Since the vast majority of farmers don’t use horses for power anymore fuel has become an essential input—one with perhaps the most price volatility outside of ag’s influence. Look for opportunities in the off season to save on farm diesel and propane.
“The big thing is it does seem like crude oil supplies globally are beginning to rebalance,” says Davis Michaelsen, Pro Farmer’s Inputs Monitor editor. “Which will pump up farm diesel a little, but I don’t see a huge crazy jump in crude or heating oil futures.”
Currently farm diesel is averaging $2.16 per gallon, 13% higher than last year’s low of $1.87. It’s still low compared to recent years, but leveled off of the extreme lows farmers experienced last year. Watch for farm diesel to potentially lower in coming months.
“Usually we see diesel prices come down just ahead of the first of the year as harvest is wrapping up,” Michaelsen says. “Look for opportunity there, but I don’t see us getting below $2.00.”
Crude oil is at about $50 per barrel right now, a pattern Michaelsen says he expects to continue. He expects diesel to top out at $2.25 and drop to around $2.10 at a low. Right now diesel is in high demand with harvest, so hold off on buying until winter.
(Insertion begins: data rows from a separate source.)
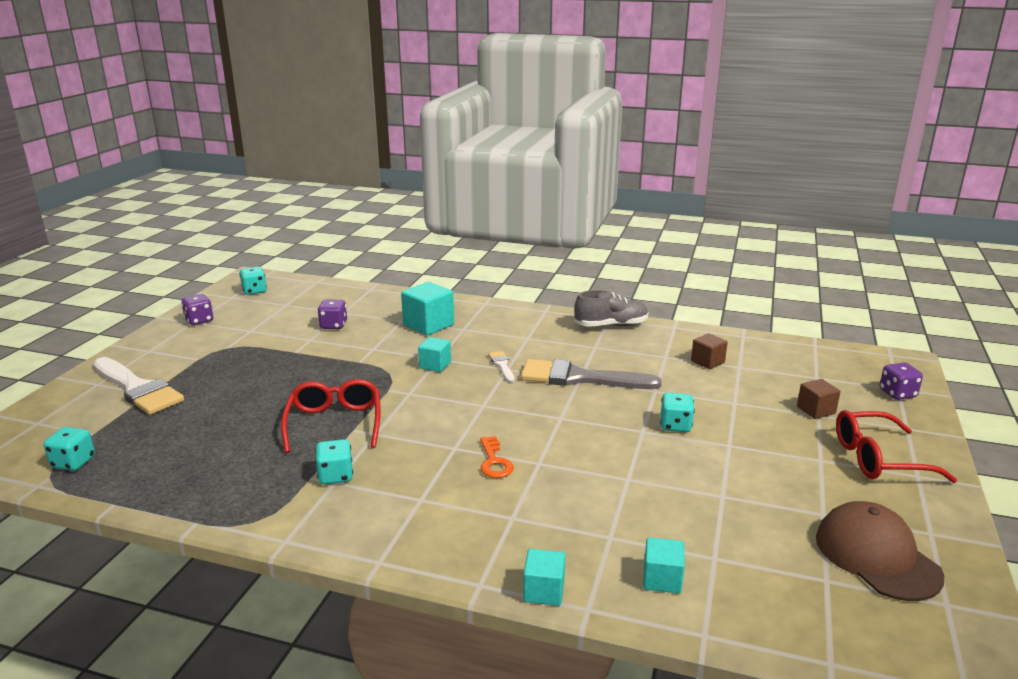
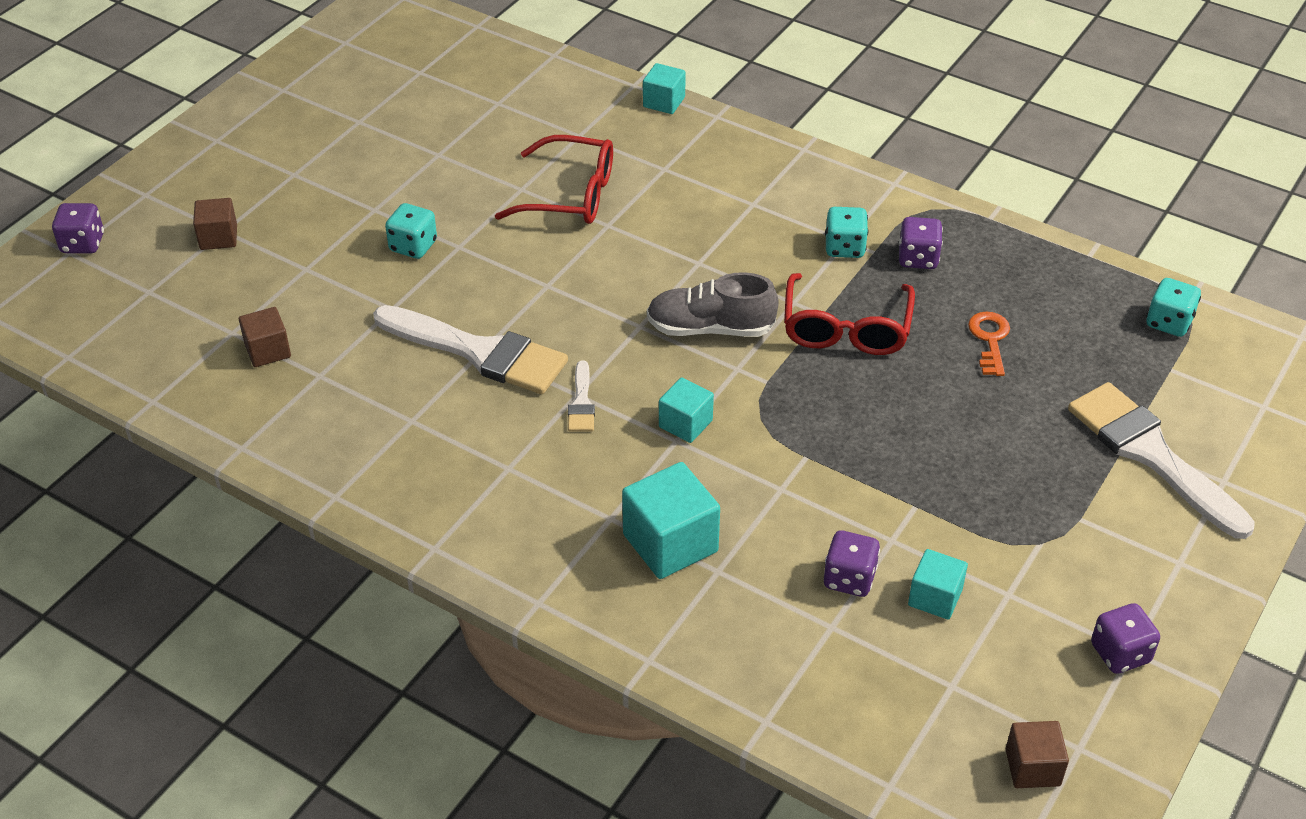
camera: 165 degrees left, 20 degrees up
(254, 291) = (1032, 767): turquoise dice -> brown cube
(272, 477) = (918, 258): none -> purple dice
(494, 462) = (658, 234): orange key -> orange key (989, 340)
(580, 378) = (479, 352): grey brush -> white brush
(611, 325) = (345, 474): grey shoe -> grey shoe (710, 328)
(662, 579) = (557, 94): turquoise cube -> turquoise cube (935, 597)
(876, 556) = (356, 80): brown cap -> none
(878, 459) = (231, 164): red glasses -> red glasses (570, 195)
Propane took a strong jump up thanks in part to higher-than-normal demand as crops come in wetter than expected. In addition, export demand for propane is strong.
“We’re 30 cents per gallon over a year ago at $1.32, which is fairly significant,” Michaelsen says. “Prices are well above last year and well above my projections for a ‘normal’ year.”
If full harvest demand hasn’t been realized farmers could see propane jump another dime per gallon. Watch for a potential dip sometime this winter and act quickly—that’s peak demand season and if it does come down it doesn’t last long.